Ефим отпустил деревцо и шагнул вперед. Вот он сделал один шаг, второй, третий. Земля вырвалась из-под ног. Она предательски скользнула куда-то в сторону, и Ефим, взмахнув руками, рухнул на снег, уткнулся в него лицом. Он застонал, но не от боли, которая точно кипятком обдала его раны и пронзила все тело, а от обиды, от злости на себя, что не устоял на ногах. Ефим так сжал зубы, что они скрипнули. Он приподнял голову и, не чувствуя холода от снега, облепившего его лицо, искал руками опору, чтобы снова встать и идти. Теперь он не мог сдаться, смириться со своей слабостью и остаться тут. Ефим почувствовал, что его руки наткнулись на что. — то твердое. Он повернул голову и увидел остол, оброненный кем-то из каюров. Находка обрадовала Шарыпова. Он крепко вцепился в остол, подтянул к себе, воткнул в снег одним концом и, опираясь на него, сначала встал на колени, потом на ноги. Крепко вцепившись в свою опору и положив голову на руки, Ефим несколько минут отдыхал, потом выпрямился и шагнул вперед. Его снова пошатнуло, но Ефим вовремя успел переставить остол и навалиться на него.

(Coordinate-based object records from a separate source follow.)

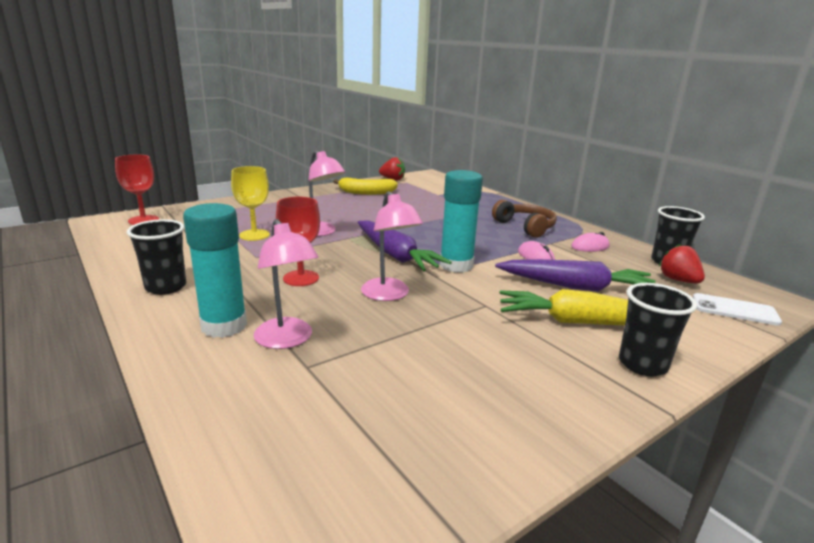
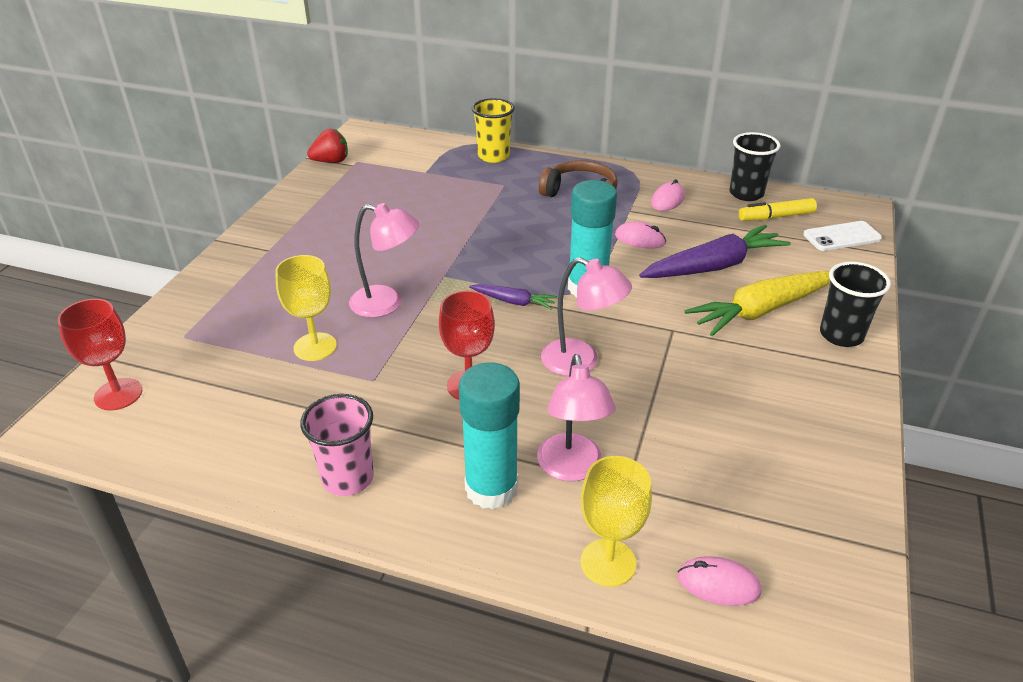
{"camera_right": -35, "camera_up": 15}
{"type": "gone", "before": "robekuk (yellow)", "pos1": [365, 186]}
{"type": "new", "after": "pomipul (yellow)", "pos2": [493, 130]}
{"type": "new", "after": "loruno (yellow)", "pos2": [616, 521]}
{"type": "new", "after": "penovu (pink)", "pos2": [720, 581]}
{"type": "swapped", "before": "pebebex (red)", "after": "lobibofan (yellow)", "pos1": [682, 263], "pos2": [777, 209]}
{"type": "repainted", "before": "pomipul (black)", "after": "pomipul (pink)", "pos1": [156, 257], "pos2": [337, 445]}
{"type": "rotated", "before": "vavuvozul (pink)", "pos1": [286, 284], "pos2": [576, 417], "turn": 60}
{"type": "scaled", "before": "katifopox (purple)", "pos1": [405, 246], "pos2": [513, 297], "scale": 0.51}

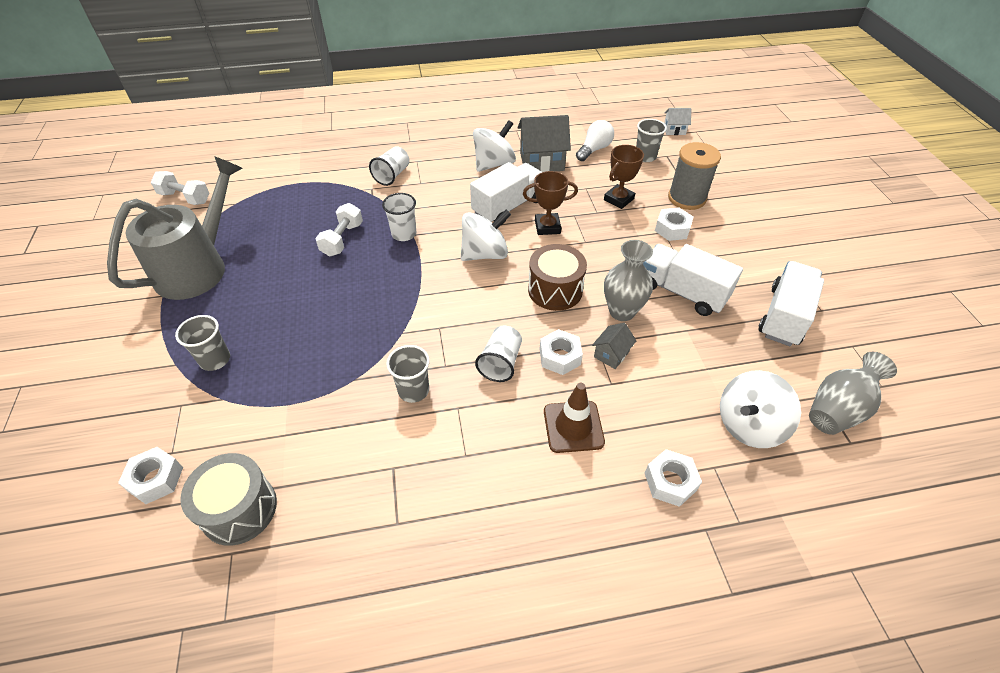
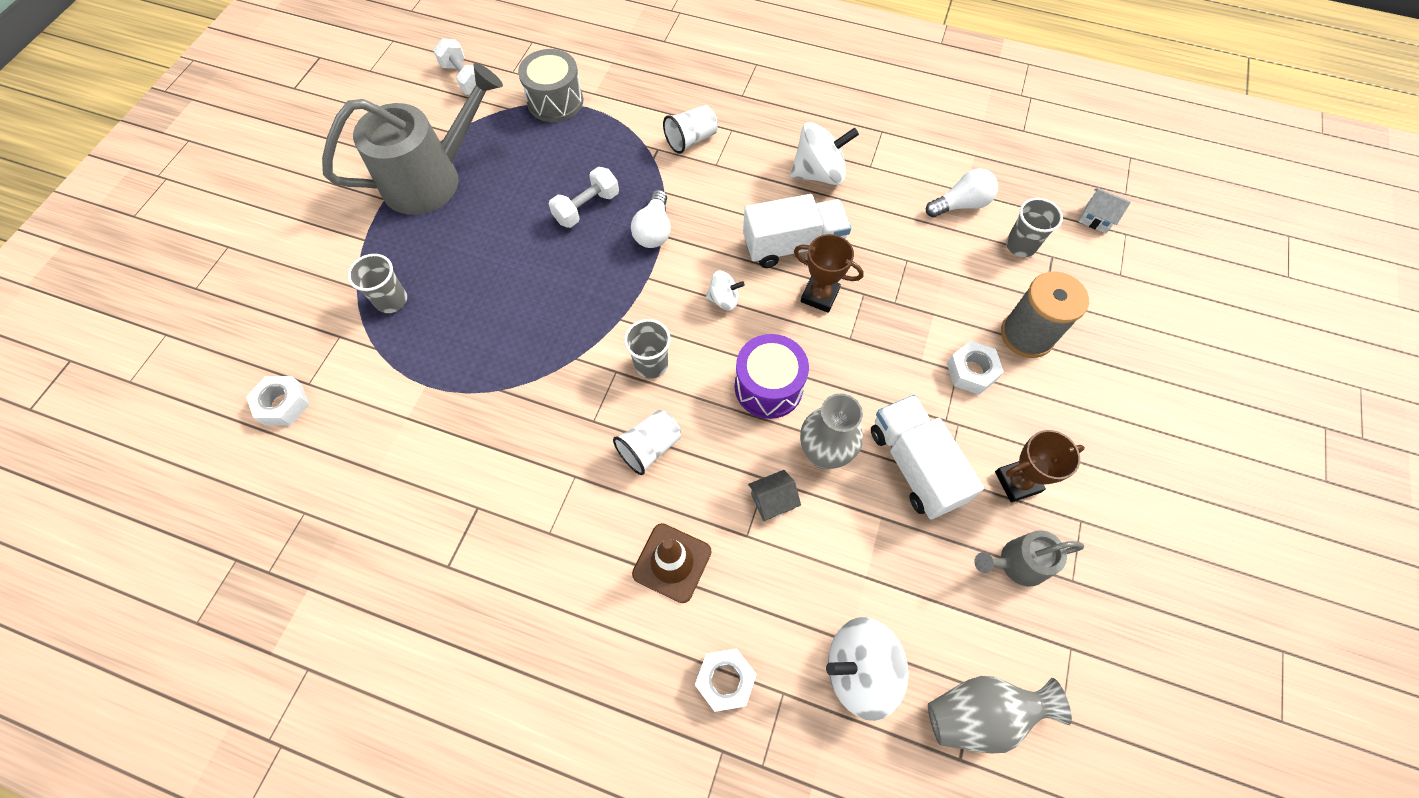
{"camera_right": 30, "camera_up": 15}
{"type": "gone", "before": "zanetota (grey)", "pos1": [544, 143]}
{"type": "gone", "before": "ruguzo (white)", "pos1": [561, 352]}
{"type": "shifted", "before": "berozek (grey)", "pos1": [228, 499], "pos2": [550, 85]}
{"type": "shifted", "before": "pomipul (grey)", "pos1": [408, 374], "pos2": [647, 349]}
{"type": "shifted", "before": "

Шарыпов сделал новый шаг уже более уверенно…
Ефим удалялся от рощицы. И хотя каждый шаг давался ему с большим трудом, он не разрешал себе остановиться, передохнуть. Он понимал, что если он еще раз упадет или сядет отдохнуть, то уже больше не поднимется.
В Ерополь он пришел под утро — обмороженный, чудом держащийся на ногах. Его дыхание с хрипом и свистом вырывалось из простуженных легких. Волоча за собой ноги, загребая носками снег, он прибрел к дому своего брата Варфоломея. Как и все строения маленького, затерянного в снегах Ерополя, дом был занесен по самую крышу. Ерополь встретил Шарыпова тишиной. Привалившись к двери дома, он выронил остол.

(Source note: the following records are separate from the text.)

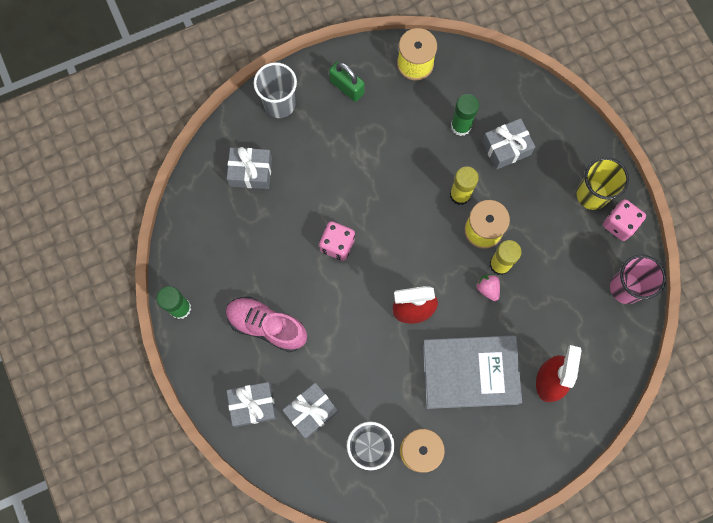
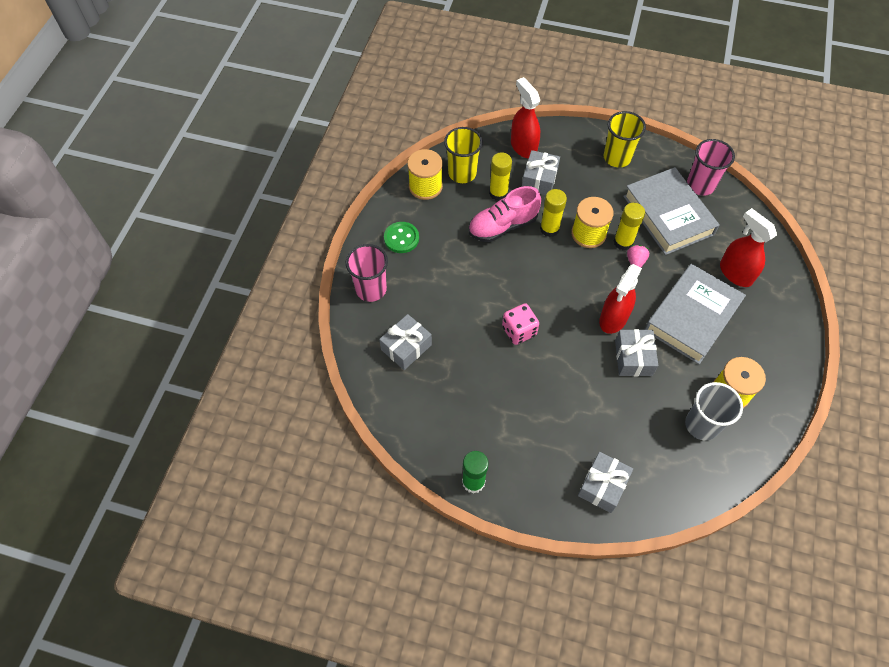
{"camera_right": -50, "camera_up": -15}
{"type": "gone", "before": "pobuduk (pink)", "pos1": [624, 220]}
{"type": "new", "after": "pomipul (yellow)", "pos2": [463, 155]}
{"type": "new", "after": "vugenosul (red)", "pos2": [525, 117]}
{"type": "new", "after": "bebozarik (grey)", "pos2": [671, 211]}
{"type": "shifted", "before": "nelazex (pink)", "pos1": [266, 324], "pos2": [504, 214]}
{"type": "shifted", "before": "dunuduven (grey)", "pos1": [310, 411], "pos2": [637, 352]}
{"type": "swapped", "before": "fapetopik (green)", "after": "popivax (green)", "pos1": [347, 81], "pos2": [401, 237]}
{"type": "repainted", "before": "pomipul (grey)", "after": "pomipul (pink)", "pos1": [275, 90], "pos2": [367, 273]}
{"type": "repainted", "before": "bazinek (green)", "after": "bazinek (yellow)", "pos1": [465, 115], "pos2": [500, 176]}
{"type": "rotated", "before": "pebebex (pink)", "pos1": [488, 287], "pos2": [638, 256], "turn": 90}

У него не было сил поднять руку и постучать. Прижавшись щекой к шершавой и холодной как лед двери, Ефим позвал:
— Варфоло…
Но голос его прозвучал слабо, хрипло. Ефима охватило отчаяние. Ему показалось, что дверь превратилась в толстую каменную стену, которая отгородила его от всех. Он закричал, но крик был едва слышен. Тогда Ефим, перестав владеть собой, забил головой о дверь и рухнул, потеряв сознание.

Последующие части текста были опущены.